Die slenken worden nu door groote randbreuksyste-
men, van de omgevende en aansluitende horstgebieden
gescheiden. Zij worden door andere storingen weer in
sohollen verdeeld, waardoor men er dus gedeelten in
vindt, waarin de ondergrond dieper en minder diep is
afgezonken.
Men kan zich voorstellen, dat zoo'n groote centrale
slenk als het ware hangt aan de randbreuksystemen,
en daaruit volgt dan, dat daar zeer groote spanningen
en een labiel evenwicht moeten heerschen.

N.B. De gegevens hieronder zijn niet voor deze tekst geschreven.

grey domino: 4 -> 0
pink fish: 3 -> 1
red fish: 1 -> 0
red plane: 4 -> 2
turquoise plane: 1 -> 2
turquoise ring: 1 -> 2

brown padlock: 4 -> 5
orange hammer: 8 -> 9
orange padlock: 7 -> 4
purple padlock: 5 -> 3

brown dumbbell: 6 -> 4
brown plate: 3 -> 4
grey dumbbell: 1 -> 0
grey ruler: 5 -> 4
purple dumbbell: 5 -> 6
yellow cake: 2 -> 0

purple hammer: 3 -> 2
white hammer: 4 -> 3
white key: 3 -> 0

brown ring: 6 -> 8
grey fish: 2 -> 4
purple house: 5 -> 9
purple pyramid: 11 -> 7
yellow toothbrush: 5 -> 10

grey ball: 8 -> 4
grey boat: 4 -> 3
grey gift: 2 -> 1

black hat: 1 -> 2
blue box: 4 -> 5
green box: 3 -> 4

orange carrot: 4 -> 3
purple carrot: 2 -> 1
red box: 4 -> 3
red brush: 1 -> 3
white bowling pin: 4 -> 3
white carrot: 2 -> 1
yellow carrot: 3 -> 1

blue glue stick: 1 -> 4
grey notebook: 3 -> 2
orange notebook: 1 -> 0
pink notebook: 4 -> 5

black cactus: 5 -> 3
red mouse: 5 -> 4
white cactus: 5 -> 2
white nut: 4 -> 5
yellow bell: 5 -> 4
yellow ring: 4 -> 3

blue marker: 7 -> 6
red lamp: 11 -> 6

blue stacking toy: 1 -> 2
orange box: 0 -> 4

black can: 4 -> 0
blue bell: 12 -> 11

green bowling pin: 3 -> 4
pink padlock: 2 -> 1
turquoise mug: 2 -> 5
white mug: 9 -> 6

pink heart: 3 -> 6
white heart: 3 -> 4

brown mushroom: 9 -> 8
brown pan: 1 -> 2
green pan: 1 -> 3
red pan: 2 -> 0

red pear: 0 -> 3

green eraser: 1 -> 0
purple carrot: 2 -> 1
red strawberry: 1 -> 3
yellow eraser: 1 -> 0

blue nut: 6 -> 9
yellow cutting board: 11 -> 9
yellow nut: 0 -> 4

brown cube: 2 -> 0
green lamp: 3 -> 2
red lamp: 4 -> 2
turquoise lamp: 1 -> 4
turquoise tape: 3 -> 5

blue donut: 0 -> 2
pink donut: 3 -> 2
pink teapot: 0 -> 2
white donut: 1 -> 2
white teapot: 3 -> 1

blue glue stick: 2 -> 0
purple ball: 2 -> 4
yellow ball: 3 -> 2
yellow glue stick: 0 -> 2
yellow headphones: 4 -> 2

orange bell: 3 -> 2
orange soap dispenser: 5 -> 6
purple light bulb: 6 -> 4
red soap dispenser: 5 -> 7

Wordt zoo'n
spanning ergens verbroken, dan zal daarvan ook een
verbreking van het evenwicht het gevolg zijn en zal
dus de schol, die neiging heeft om af te zakken, in een
plotselinge beweging geraken, waarvan een schok en
daaraan aansluitende nabeweging het gevolg zullen zijn.
En het is dit verschijnsel, dat wij dan als aardbeving
waarnemen, en waarvan wij nu een betrekkelijk zeer
klein voorbeeld in ons land gehad hebben.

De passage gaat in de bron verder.